О том, что у дома есть характер, знали только Вовка и Акулич. Но Акулич никому про это не рассказывал, потому что не умел говорить. А Вовка не рассказывал потому что некому было. О таких важных вещах говорят лишь самым надежным друзьям, которые все понимают. Но Вовкин друг Сеня Крабиков уехал. Насовсем. В город, который лежит у Очень Синего Моря. Иногда получается в жизни так неправильно: живут два хороших друга, а потом вдруг один уезжает. Далеко-далеко. А второй остается. И обоим грустно. Ведь не так легко найти нового хорошего друга. А если и найдешь, он не заменит старого.

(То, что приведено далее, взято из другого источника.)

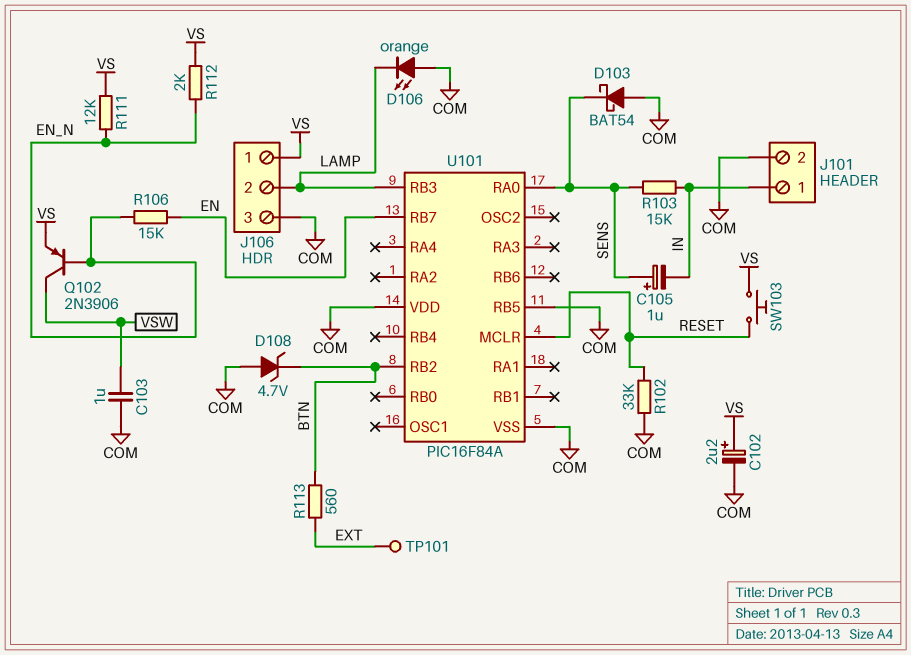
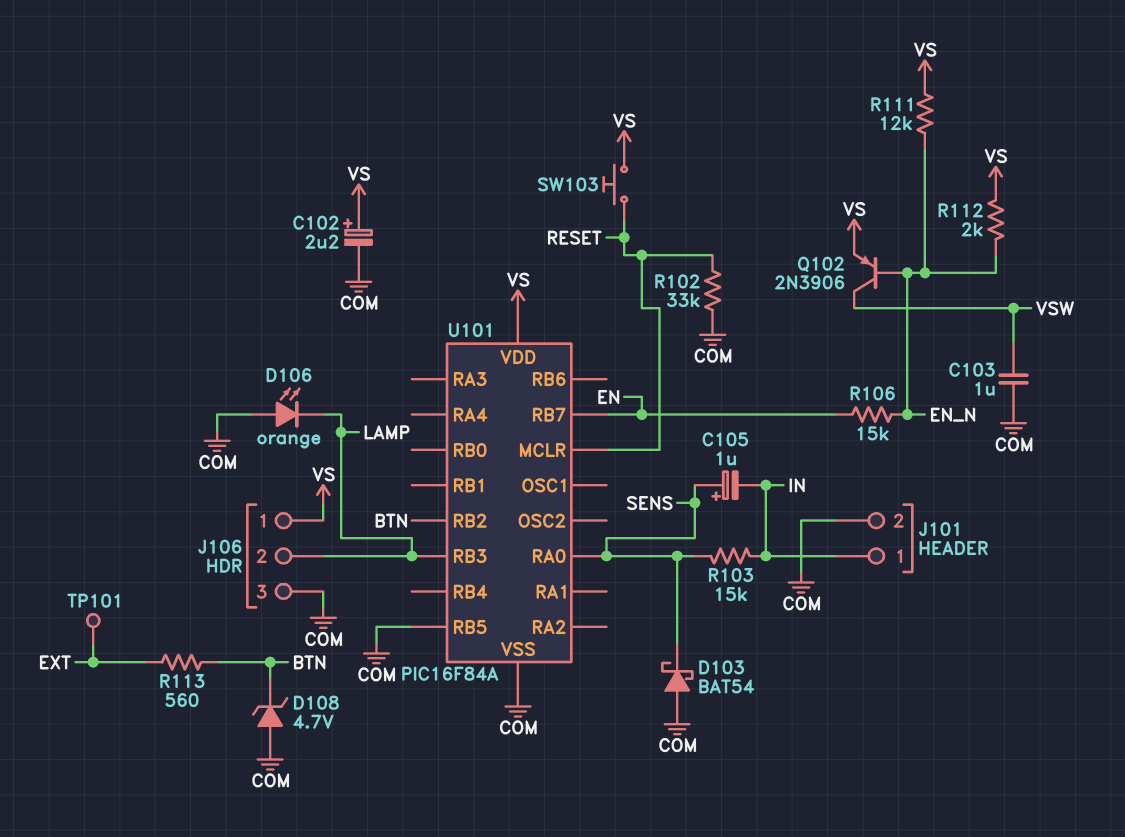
U101 pin VDD: COM -> VS

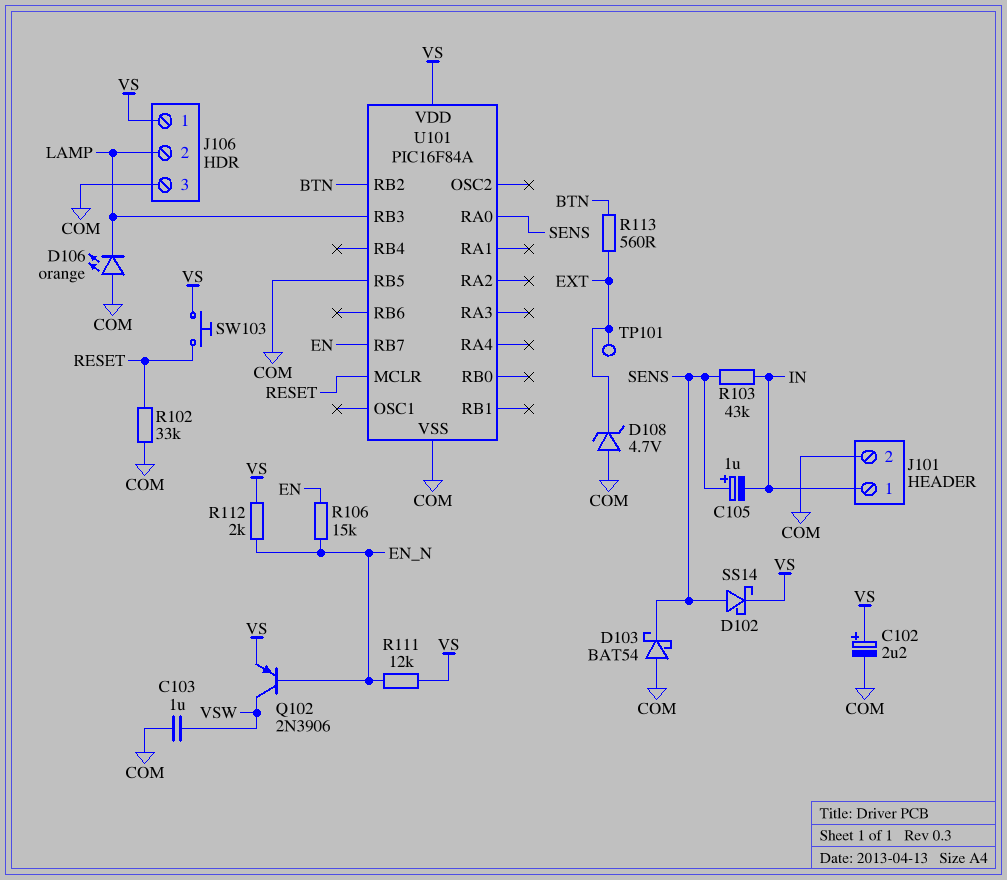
D102: none -> schottky SS14 (A SENS, K VS)
D108: zener 4.7V (A COM, K BTN) -> zener 4.7V (A COM, K EXT)
R103: 15k (IN, SENS) -> 43k (IN, SENS)

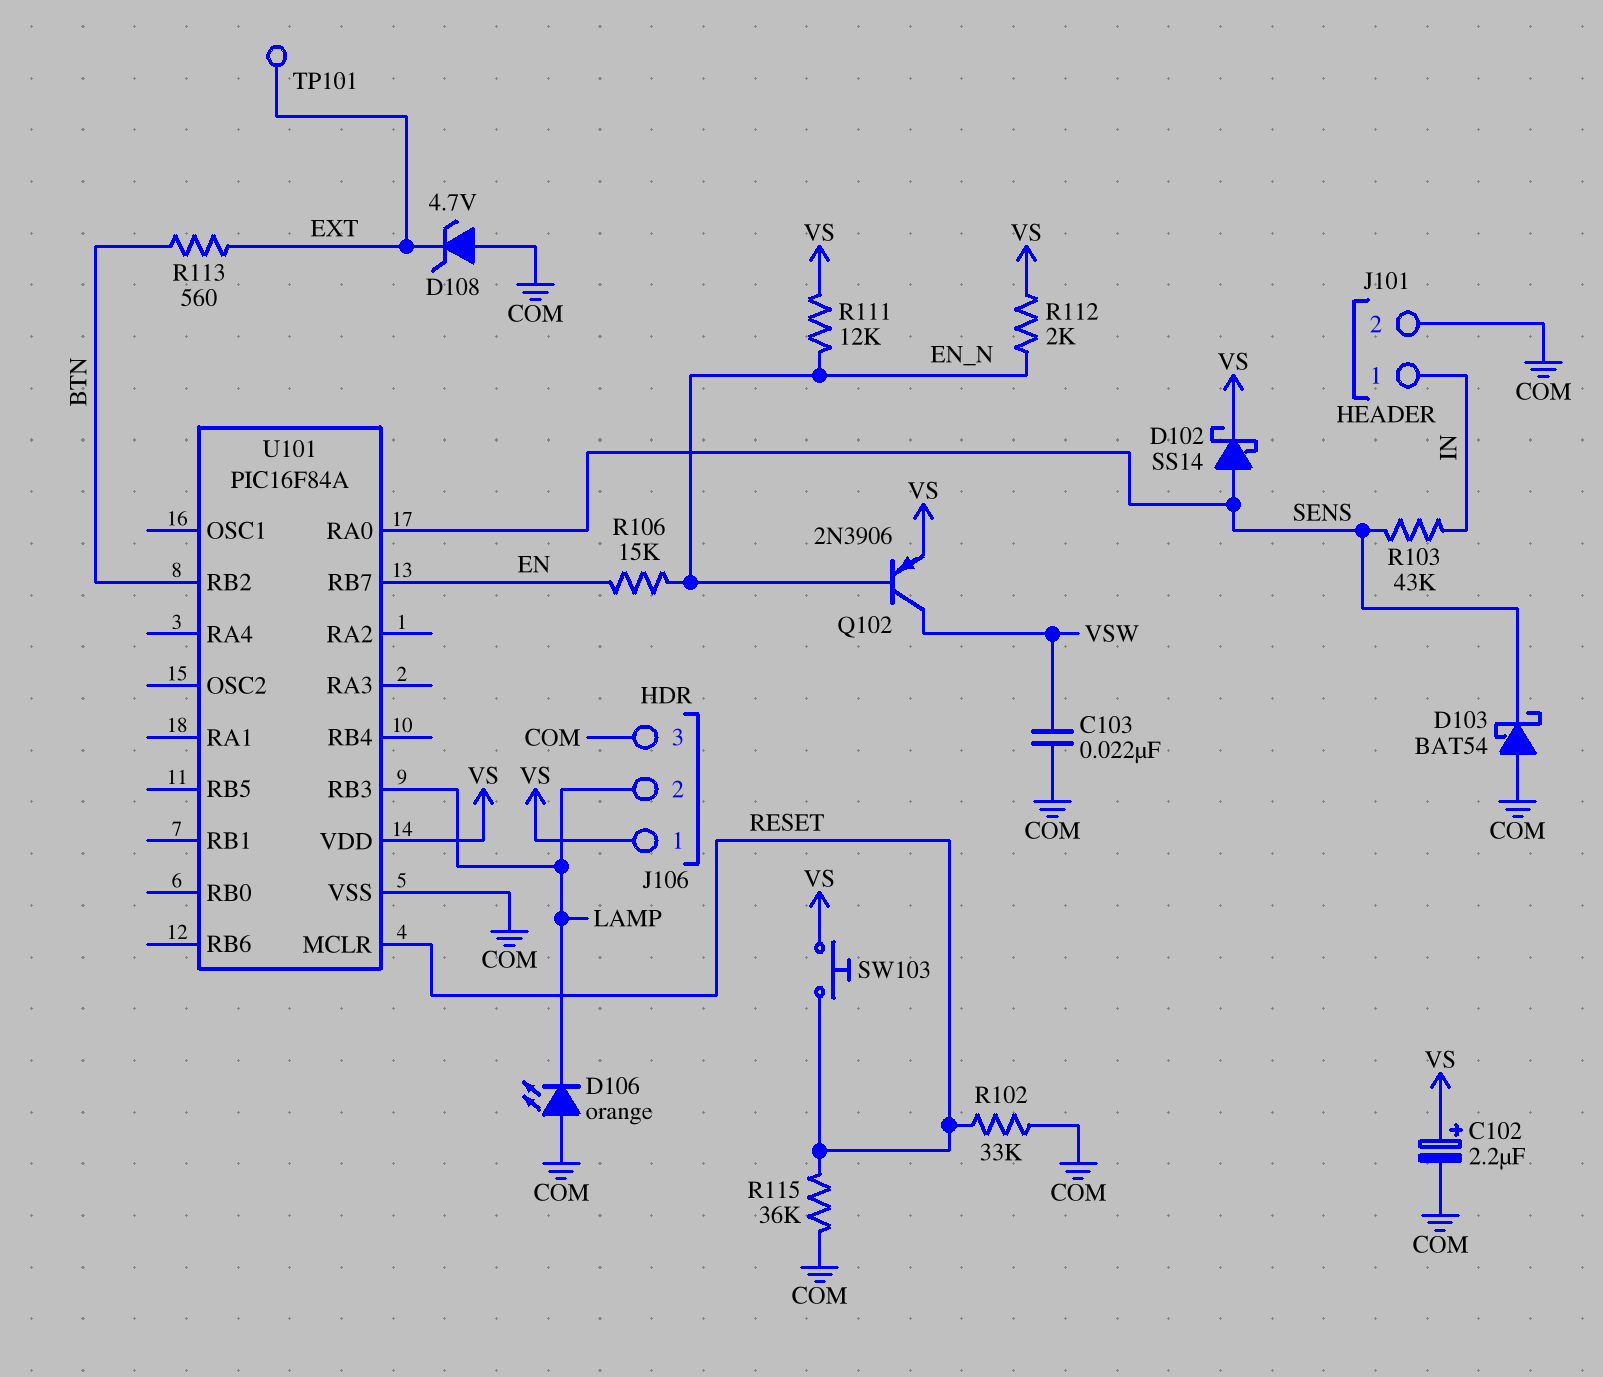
C103: 1uF (COM, VSW) -> 22nF (COM, VSW)
C105: 1uF (plus SENS, minus IN) -> none
R115: none -> 36k (COM, RESET)
U101 pin RB5: COM -> none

Летом в доме появился новый жилец. Капитан Самого Дальнего Плавания, который вышел на пенсию. Это был настоящий Старый Капитан. Как все старые капитаны, он курил большую трубку, скучал по морю и носил куртку с блестящими пуговицами и нашивками.
Он поселился в квартире номер пять у своей взрослой дочери. Дочь говорила, что очень рада. Она и в самом деле была рада. Но Капитан громко кашлял по ночам, и была у него привычка тяжело ходить из угла в угол. А со своей комнатой Капитан сделал что-то непонятное. Он развесил по стенам бело-синие морские карты и фотографии: больших пароходов. Напротив двери он прибил портрет бородатого хмурого человека. А в углу у шкафа… Нет, вы только подумайте! Старый Капитан укрепил там на стене корабельный штурвал. А рядом поставил тумбочку с морским компасом. Компас был величиной с кастрюлю и назывался «компас». Тумбочку Капитан сколотил сам. Называлась она «нактоуз».